Sharon was a savvy businesswoman from the beginning, having learned so many lessons, some of them object lessons, from her father. She made sure that Ozzy became solvent, and then she made sure that he stayed that way. And after Rhodes died and Ozzy wanted to quit the business for good, she made sure that the music was never allowed to stop, that it kept on getting made, and according to the standards Ozzy had allowed his fans to become accustomed to. While Sharon was doing everything she could to make sure Ozzy survived, Ozzy, seemingly, was doing everything he could to make sure that he didn’t. In his life as a heavy-metal singer, this is some of what he’s endured: a broken-off epiglottis (or “clack,” as Ozzy calls it, “that little titty thing that hangs down at the back of your throat”) from hacking up too much phlegm while high on coke; a near-case of rabies, from famously (and accidentally) biting the head off a real bat during a concert; a deficient immune system that so closely resembled HIV, Ozzy and his doctors went an entire day believing he had contracted the disease that causes AIDS, back in the days when that was seen as nothing short of a death-sentence; and, most recently, a biking accident that was absolutely hideous in what it did to him: a broken neck, eight fractured ribs, a punctured lung, and a broken collar bone that cut through a main artery in his arm. It was so bad that when the doctors operated on him, they didn’t just anesthetize him; they put him into an actual chemical coma: “If I’d copped it then, it would have been a fitting end for me: I’d spent my whole adult life trying to get into a chemical coma.”
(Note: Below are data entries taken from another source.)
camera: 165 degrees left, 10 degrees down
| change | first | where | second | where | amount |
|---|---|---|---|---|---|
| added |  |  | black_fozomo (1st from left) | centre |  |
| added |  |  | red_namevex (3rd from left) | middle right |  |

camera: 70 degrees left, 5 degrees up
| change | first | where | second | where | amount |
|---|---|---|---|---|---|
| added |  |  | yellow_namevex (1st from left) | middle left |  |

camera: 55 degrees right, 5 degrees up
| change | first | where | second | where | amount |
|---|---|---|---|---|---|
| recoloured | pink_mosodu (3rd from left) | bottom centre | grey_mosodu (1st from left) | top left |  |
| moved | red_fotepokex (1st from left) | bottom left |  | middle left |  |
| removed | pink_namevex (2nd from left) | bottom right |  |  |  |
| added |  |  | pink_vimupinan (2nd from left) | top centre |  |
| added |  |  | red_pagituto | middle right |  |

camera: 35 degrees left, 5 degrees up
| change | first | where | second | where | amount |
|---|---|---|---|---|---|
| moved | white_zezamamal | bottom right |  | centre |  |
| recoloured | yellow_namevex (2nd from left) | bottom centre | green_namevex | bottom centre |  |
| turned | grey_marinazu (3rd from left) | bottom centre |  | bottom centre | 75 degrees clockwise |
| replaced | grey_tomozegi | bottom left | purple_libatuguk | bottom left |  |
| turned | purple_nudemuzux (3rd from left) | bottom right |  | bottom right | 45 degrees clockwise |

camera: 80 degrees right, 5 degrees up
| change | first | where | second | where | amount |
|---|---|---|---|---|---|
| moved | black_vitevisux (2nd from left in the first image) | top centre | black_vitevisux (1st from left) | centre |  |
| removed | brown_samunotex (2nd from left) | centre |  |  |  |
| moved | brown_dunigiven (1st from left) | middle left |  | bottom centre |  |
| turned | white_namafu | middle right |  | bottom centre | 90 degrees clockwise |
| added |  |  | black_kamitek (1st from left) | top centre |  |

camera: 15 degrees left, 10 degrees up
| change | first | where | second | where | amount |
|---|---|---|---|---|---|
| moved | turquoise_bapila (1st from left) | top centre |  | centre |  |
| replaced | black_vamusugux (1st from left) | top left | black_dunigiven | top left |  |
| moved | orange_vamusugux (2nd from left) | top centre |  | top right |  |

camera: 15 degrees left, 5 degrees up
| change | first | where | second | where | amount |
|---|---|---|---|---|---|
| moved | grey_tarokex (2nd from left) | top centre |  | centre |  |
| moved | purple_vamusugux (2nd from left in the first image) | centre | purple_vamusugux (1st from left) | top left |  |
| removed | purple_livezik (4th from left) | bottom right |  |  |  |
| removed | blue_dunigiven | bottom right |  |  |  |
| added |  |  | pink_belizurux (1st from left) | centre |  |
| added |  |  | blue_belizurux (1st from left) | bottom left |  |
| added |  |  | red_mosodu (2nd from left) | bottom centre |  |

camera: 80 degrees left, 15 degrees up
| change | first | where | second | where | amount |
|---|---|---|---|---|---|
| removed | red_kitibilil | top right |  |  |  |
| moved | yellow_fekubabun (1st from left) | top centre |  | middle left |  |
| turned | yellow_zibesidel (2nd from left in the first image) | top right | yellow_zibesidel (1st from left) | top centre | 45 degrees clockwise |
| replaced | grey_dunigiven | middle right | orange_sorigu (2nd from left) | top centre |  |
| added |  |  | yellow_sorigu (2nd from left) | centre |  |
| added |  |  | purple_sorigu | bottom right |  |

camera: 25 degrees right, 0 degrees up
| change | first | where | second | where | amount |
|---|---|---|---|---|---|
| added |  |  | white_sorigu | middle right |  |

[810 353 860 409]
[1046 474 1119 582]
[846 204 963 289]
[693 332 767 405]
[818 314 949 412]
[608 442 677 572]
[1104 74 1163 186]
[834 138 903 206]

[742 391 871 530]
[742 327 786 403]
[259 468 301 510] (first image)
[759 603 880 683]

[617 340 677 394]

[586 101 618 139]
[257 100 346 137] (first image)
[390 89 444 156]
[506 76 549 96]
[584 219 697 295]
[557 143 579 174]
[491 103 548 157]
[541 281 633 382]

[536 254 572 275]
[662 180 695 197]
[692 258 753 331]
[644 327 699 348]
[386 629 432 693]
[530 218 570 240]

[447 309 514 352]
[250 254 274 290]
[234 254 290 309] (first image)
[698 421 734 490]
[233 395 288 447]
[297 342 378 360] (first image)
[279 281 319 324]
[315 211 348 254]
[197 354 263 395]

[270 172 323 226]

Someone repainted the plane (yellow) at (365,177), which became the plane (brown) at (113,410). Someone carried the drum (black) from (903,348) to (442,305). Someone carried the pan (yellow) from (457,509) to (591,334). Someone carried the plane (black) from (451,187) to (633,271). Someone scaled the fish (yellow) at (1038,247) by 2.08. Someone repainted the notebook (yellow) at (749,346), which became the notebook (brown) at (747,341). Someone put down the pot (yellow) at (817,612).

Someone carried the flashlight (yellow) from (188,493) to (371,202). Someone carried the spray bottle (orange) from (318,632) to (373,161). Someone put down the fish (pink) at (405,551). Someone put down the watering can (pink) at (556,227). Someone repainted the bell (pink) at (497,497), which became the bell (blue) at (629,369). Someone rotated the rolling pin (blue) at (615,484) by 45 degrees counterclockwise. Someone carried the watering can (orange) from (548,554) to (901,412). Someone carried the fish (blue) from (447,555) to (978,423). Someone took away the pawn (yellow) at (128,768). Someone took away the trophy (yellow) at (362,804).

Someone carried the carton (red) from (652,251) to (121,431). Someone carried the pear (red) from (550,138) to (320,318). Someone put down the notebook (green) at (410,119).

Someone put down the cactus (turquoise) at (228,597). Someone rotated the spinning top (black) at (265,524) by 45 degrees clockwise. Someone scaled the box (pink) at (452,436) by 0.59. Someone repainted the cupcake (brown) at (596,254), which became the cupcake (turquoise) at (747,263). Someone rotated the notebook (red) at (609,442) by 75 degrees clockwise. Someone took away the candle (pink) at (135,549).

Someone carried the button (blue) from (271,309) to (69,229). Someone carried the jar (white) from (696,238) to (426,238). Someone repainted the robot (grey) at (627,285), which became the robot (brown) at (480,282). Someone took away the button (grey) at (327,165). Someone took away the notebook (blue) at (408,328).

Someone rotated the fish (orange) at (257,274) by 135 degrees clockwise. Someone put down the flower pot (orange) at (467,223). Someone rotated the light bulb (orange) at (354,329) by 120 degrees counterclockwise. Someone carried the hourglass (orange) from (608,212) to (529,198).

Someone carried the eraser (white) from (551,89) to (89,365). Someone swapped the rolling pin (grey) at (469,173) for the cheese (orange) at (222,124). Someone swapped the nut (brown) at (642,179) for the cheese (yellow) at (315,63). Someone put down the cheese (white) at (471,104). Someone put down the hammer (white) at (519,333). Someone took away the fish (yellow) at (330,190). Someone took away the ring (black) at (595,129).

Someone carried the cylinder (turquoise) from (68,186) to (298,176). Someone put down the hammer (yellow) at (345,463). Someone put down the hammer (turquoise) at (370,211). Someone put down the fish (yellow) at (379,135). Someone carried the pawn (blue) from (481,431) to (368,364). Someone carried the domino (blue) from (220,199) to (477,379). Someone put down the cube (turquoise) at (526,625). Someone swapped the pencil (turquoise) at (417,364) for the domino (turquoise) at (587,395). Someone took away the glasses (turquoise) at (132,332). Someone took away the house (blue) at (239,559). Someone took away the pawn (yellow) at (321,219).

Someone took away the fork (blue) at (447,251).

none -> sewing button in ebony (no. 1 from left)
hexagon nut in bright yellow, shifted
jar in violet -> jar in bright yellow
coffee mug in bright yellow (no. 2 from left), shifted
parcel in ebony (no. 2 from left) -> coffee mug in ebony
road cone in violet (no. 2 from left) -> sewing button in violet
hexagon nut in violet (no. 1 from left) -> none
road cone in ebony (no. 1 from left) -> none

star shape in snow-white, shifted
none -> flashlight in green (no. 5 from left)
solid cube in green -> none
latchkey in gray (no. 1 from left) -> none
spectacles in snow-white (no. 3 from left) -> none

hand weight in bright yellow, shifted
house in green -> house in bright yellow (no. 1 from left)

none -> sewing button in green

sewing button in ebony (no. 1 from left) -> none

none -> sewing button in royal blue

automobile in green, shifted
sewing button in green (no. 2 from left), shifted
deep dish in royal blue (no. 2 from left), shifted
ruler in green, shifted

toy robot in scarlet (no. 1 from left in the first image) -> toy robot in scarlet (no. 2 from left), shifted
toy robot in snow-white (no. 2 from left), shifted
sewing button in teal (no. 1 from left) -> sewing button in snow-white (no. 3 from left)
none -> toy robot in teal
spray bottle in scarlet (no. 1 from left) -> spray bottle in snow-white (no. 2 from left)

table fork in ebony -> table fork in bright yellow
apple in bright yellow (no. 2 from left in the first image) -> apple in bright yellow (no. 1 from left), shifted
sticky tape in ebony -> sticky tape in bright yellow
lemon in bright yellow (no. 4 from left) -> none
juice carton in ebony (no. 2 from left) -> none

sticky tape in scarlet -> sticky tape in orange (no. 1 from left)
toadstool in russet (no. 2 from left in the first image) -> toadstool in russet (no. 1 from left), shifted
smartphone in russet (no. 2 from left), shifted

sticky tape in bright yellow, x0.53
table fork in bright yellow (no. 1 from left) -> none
Cocaine was far from his only problem, chemically; even more pernicious was the booze. Ozzy tells the story here of waking up in a jail cell not knowing at all how he’d landed there, unable to remember anything from the night before. Ozzy and his ghostwriter masterfully draw out the suspense of how he came to understand what had happened. He had been jailed for attempted murder, for trying to strangle Sharon. She told the police that if she’d had a weapon, she would have killed him. But she didn’t kill him, and Ozzy survived. He survived drug-and-alcohol rehab (several times), and he survived the legal troubles over a teenager who killed himself with Ozzy’s song “Suicide Solution” still on the turntable. He survived Sharon’s cancer-scare and chemotherapy (over which, Ozzy says, “I had a full-on nervous breakdown”), and by then he had to also survive a new and dangerous kind of famous, from the success of The Osbournes. There isn’t a single page of this fascinating book that seems superfluous, the whole thing boiled down, like Ozzy himself, to that most elemental core—nothing but the existential self, from which all that cryptic sorcery has been allowed to emerge.